Lasst euch gesagt sein, ich werde wiederkommen. Eines Tages werde ich wiederkommen und dann bin ich die, die andere ermordet. Ich werde mich rächen. Feuer wird gewinnen und alles zerstören, was ihm im Weg ist!

Mit einer Gänsehaut gab ich den Wisch zurück.
,,Ich werde ganz bestimmt niemanden umbringen." Sagte ich mit belegter Stimme. ,,Ich könnte ja nicht mal mit meinem Element umgehen."

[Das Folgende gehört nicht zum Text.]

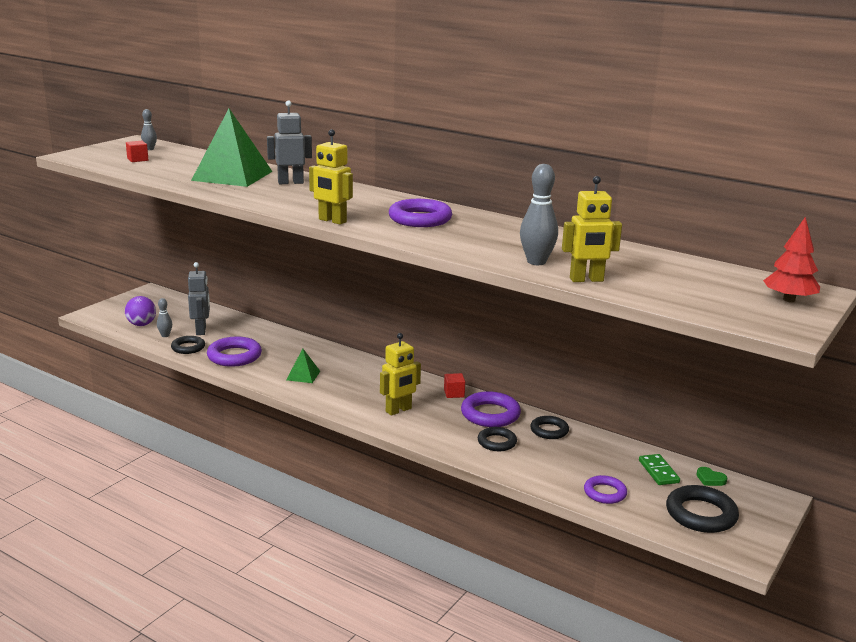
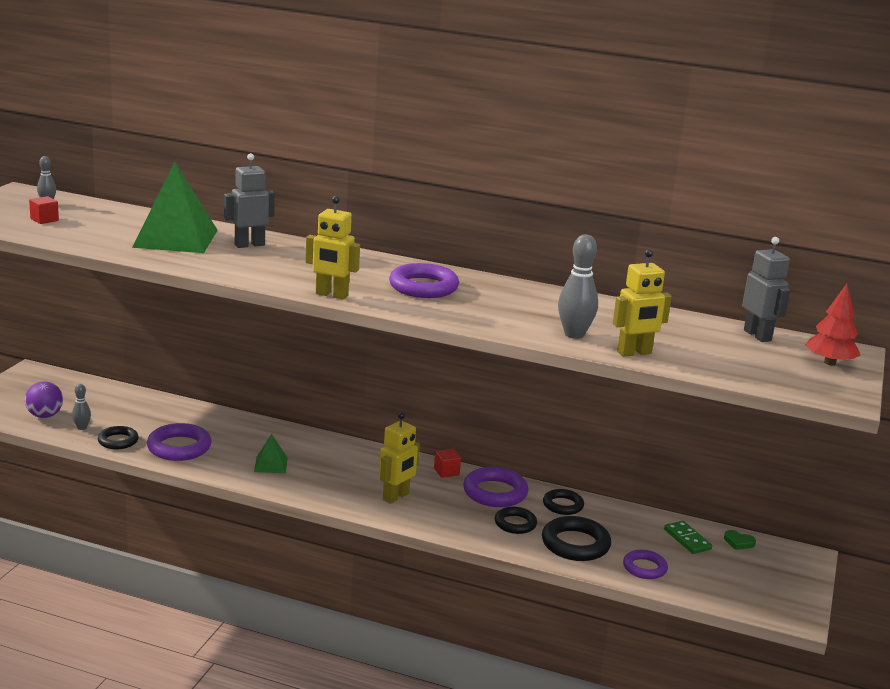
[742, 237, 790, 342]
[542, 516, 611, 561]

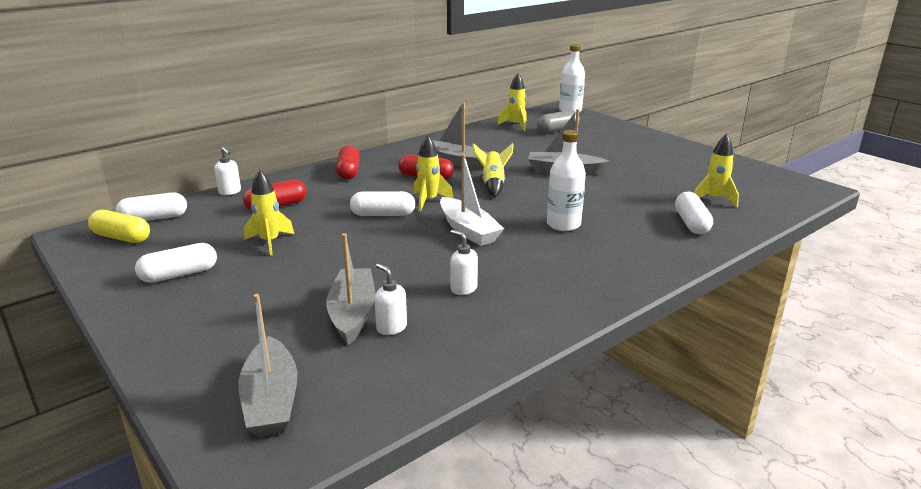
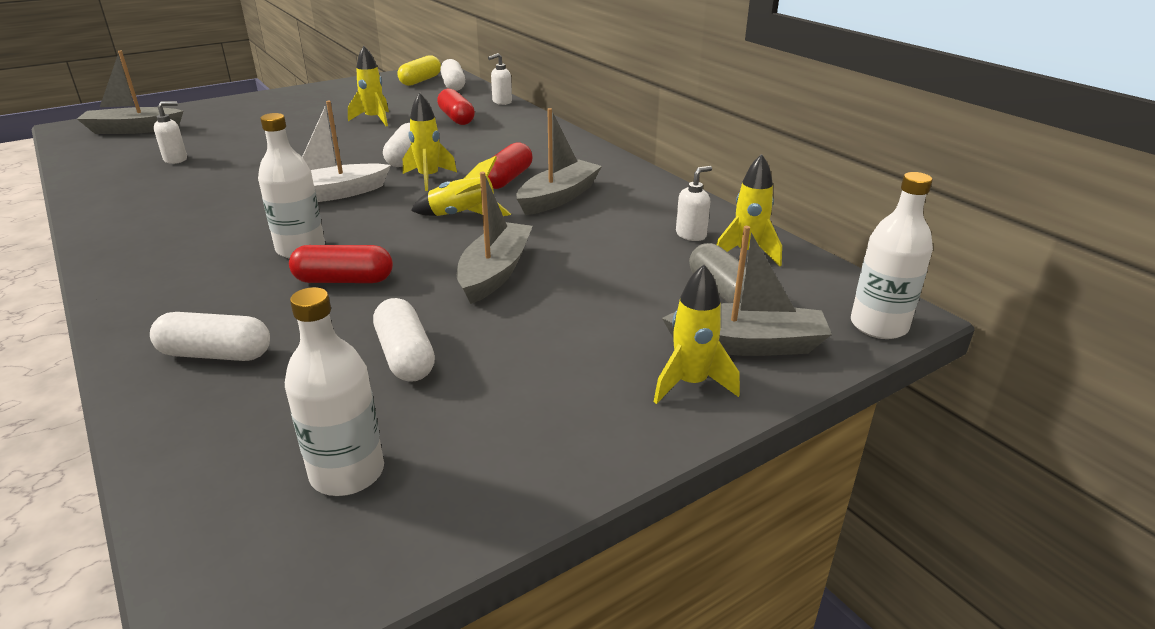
[373, 298, 435, 382]
[662, 226, 832, 356]
[289, 245, 393, 283]
[676, 166, 712, 241]
[654, 264, 740, 404]
[285, 287, 384, 496]

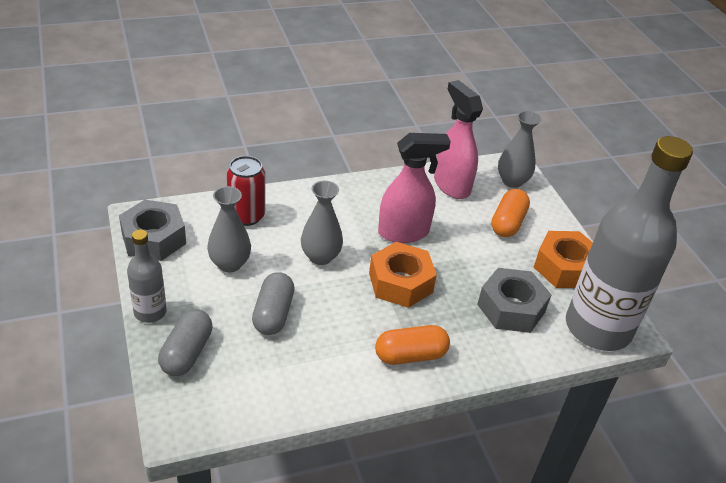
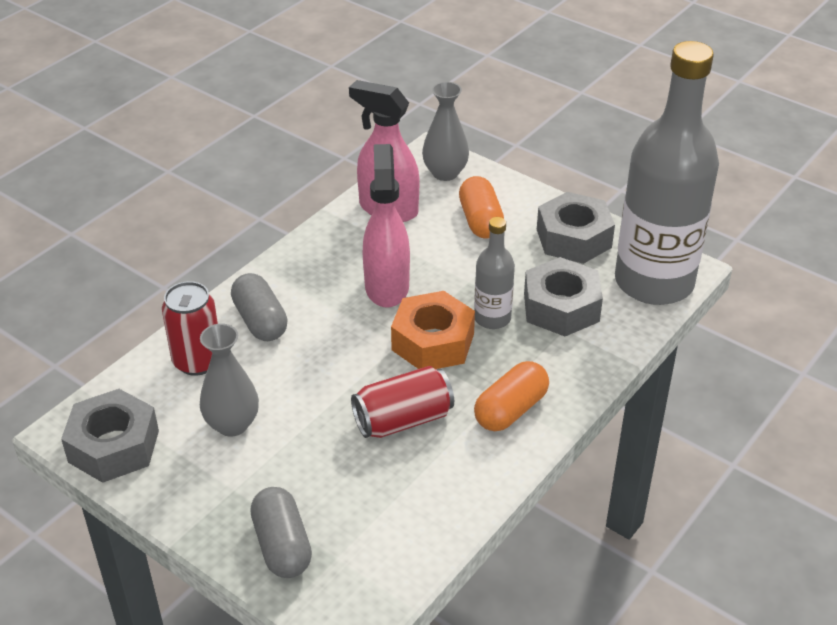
[474, 217, 515, 329]
[231, 273, 288, 341]
[301, 181, 343, 265] (first image)
[363, 144, 410, 308]
[537, 192, 615, 264]
[351, 366, 454, 438]

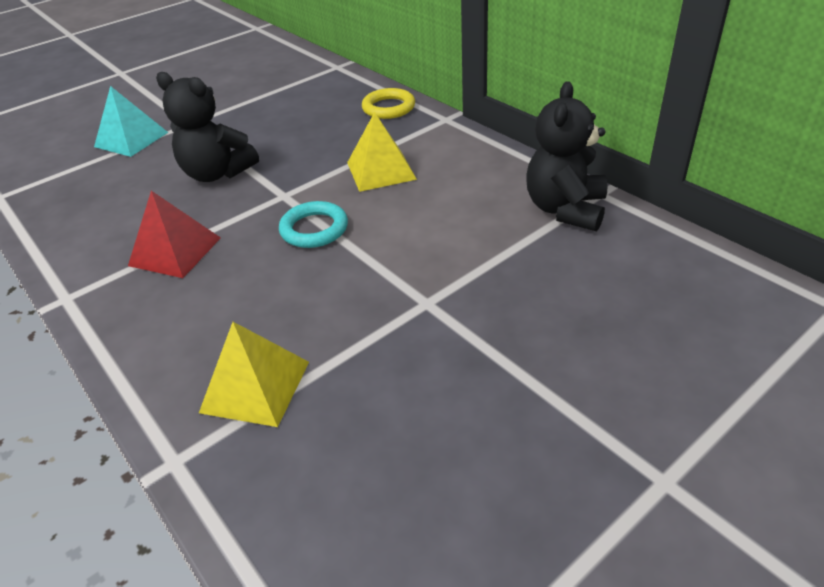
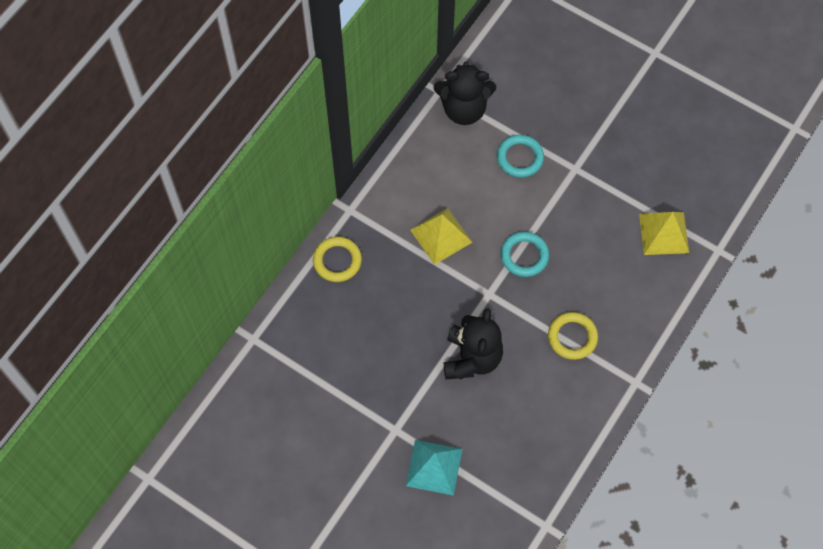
[548, 312, 598, 360]
[497, 135, 544, 178]

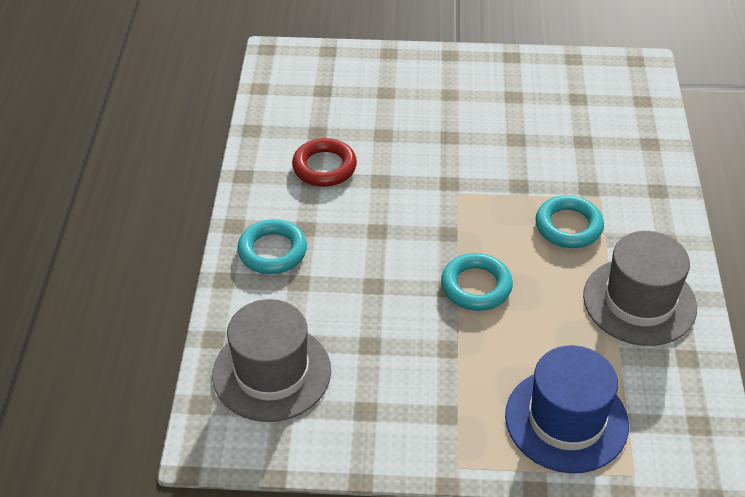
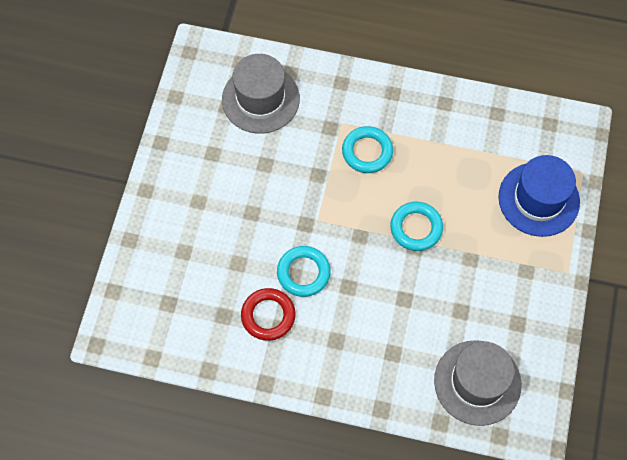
[277, 246, 331, 297]
[222, 54, 300, 134]

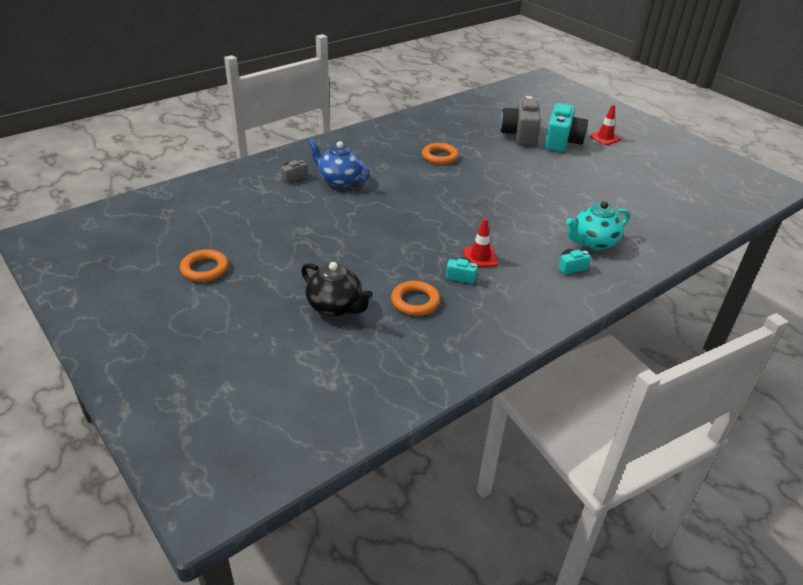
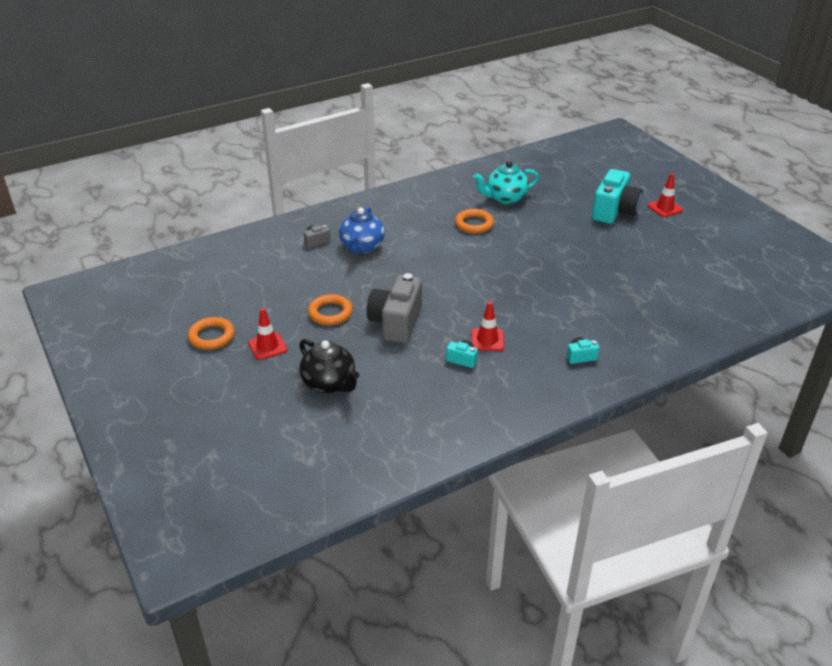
[339, 206, 385, 254]
[308, 294, 353, 325]
[367, 273, 422, 343]
[473, 161, 539, 204]
[248, 308, 287, 360]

,,Daran zweifle ich nicht." Mrs. Walsh verstaute das Heft wieder und sah mich besorgt an. ,,Aber Sara weiß bestimmt auch von dem Fluch. Sie hat Angst, du wirst alle umbringen."

,,Die und Angst? Niemals!" Entfuhr es mir.
,,Doch. Das, was man von Azita noch weiß, ist sehr angsteinflößend. Sie war eine brutale Mörderin und ihre Anhängerschaft soll für sie alles getan haben. Niemand weiß jedoch, wie stark ihre Kraft war. Nur, dass sie sehr stark war."
Sie schüttelte ungläubig den Kopf.
,,Das sind völlig neue Erkenntnisse."